Apparently, everyone but you, me and those signed up for monastic silence is talking about our nation’s bold anti-terrier laws. While this publication has no wish to (a) shatter your vow of ignorance re a pair of undocumented toy dogs or (b) play down the importance of national biosecurity as much as Johnny Depp’s bad acting did, it retains its commitment to pose an important question that arises here and in assorted cultural matters. To wit: “what the actual fuck?”
Why have two high-income companion animals been so widely discussed? What does anyone hope to know but in turning over in this bunkum?
Of course, there are plenty of modern, simple answers to this difficult old problem of epistemological doubt. One is “people are stupid”. Another not-unrelated one is “it involves glamorous stars and has an audience”. Of course, both these things are true.
But a third answer, which I imagine has already been proposed somewhere else on the internet, is a slightly more fulfilling one: a story that has privileged and wilfully ignorant Americans at its centre plays to a national anxiety that has been changing shape since the time of ANZUS.
When Nationals MP, and now the Deputy Prime Minister, Barnaby Joyce threatened the lives of Boo and Pistol, he spoke, I think, for many older Australians. This is not to suggest that the slaughter of adorable Yorkies is something I’d buy a ticket to. It is, however, to suggest that those of us who were born to a time of Cold War have some fairly fearful memories of the US. There are many people, say, 40 and above, who, however realist in their approach to foreign policy, feel a little ambivalent about Those Yanks who come over here with their packets of nylons, military installations and self-serving trade agreements. Or, indeed, with their adorable dogs.
For the younger kids snoozing up the back, this isn’t a revulsion that derives from stupid xenophobia alone. It has at its basis a real historical unease. Much as it owns all the organs of the world, the US owns our arse, and some of us born before 1980 don’t feel so great about it.
When notable toddler Kyle Sandilands threatened the reputation of Barnaby Joyce he spoke, I think, for many younger Australians, many of whom think we should just be cool about our borders.
Although Sandilands is my age, he and I seem to have come to midlife from parallel universities. The Sandilands reality, which has perhaps been tweaked with a little ideological Botox to keep him artificially fresh for his young fans, sees sovereignty as a bore.
Chiefly, we have one reaction of the Joyce sort which sees that Australia must hold fast to its borders and identity and another of the Sandilands sort which sees such acts of protection as a harmful and vintage intolerance, hopes for a rabies-free island notwithstanding.
While the Australian interest in animal quarantine is perfectly rational, it happens to be bound up in Joyce’s person with some very irrational views on other forms of border protection.
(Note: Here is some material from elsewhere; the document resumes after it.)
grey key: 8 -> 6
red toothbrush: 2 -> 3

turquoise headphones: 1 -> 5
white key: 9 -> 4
So, just to be tediously clear, Joyce is a “wanker”. (Apparently this is a permissible thing to publicly say.) But, so is Sandilands. His slavish love for our US overlords does not belong on breakfast radio but would be better placed inside Christian Grey’s sexy dungeon.
Joyce’s nativism is horrid. But, so is the uncritically “global” acceptance of any damn thing Those Yanks send over here by private jet or envoy.
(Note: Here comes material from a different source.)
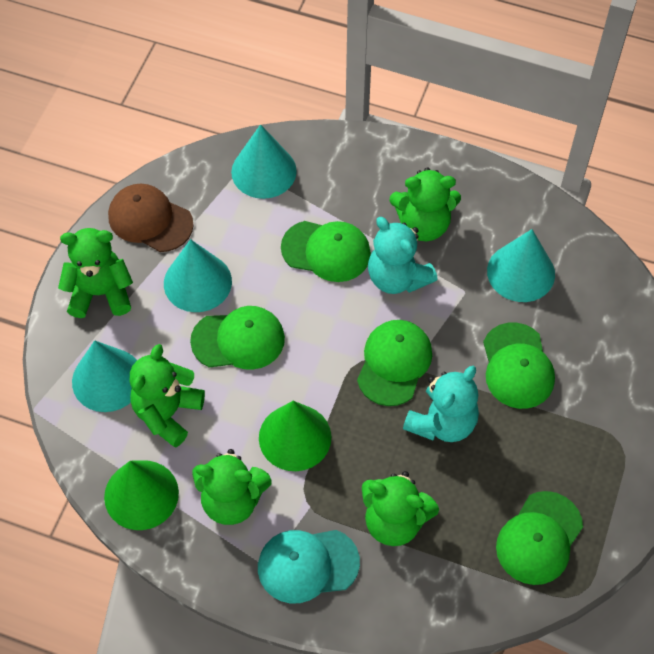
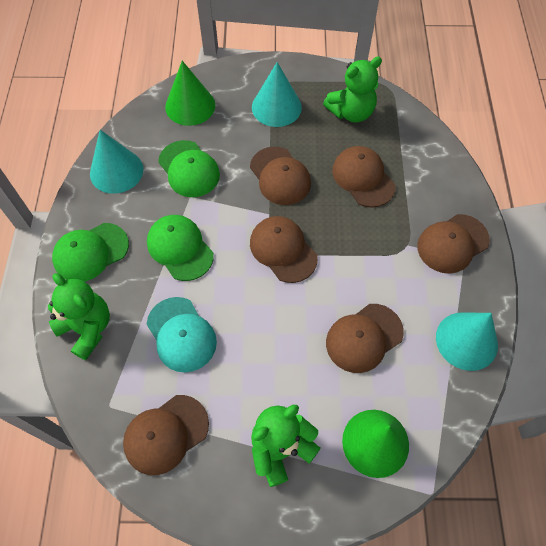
brown cap: 1 -> 6
green cap: 5 -> 3
green teddy bear: 5 -> 3
turquoise cone: 4 -> 3
turquoise teddy bear: 2 -> 0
Yes. You are right to be impatient with me. I have said that this matter, like other tedious matters, does not merit the weight of serious analysis. Yet, here I am, talking about the generational divide, border security and international trade vis-à-vis a pair of fluffy dogs. Who even am I? Some sort of earnestly deluded Fairfax columnist who writes about the urgent need for more Strong Women on TV?
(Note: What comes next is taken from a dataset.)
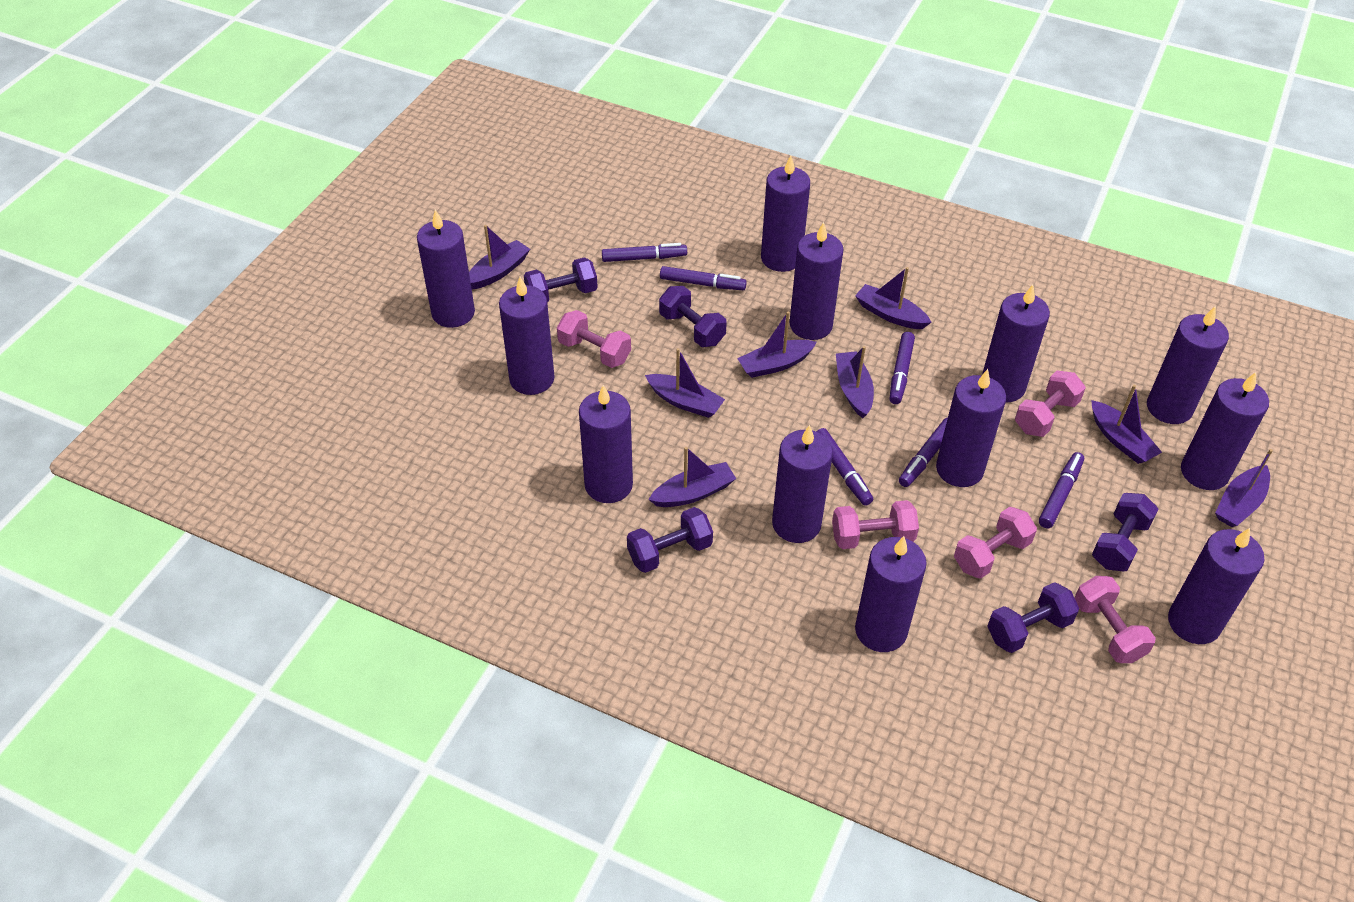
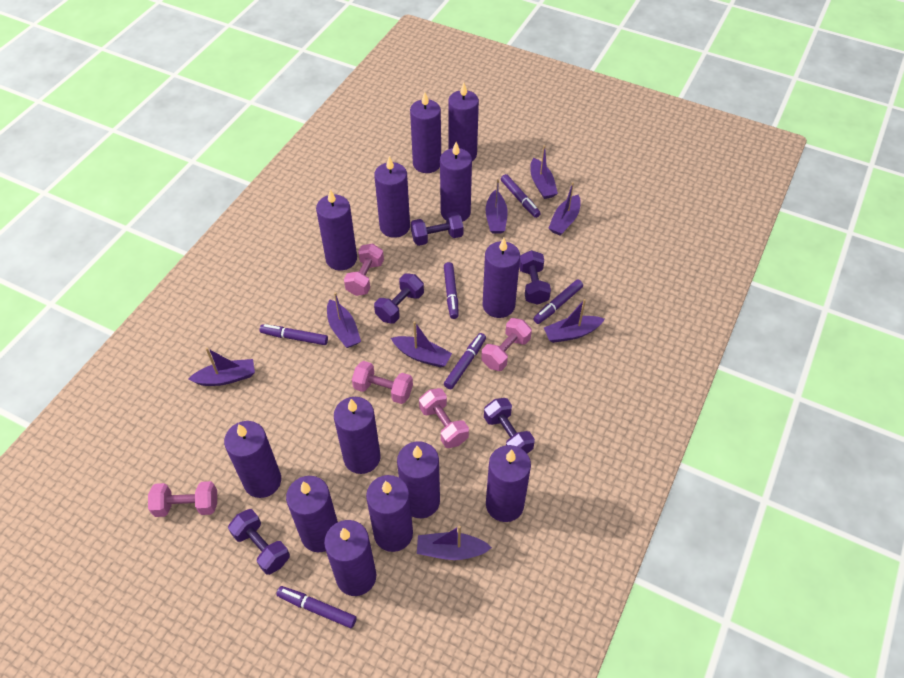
purple candle: 12 -> 13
Look. As much as I’d rather walk around a media landscape that has far fewer mountains of muck built from stories about Johnny Depp and his dazzling partner, the reactions to this story, it seems to me, are quite interesting for the fears and the hopes that they lay bare.
It’s fairly interesting, I think, to observe in this case how older Australians retain their attachment to national identity while younger Australians, who now have a range of other cultural identities to try on, see such a thing as a yoke.
It’s also fairly interesting for me—perhaps not so much for you—to
wonder if I’ve gone completely potty in ascribing so much importance
to a story about effing Johnny effing Depp.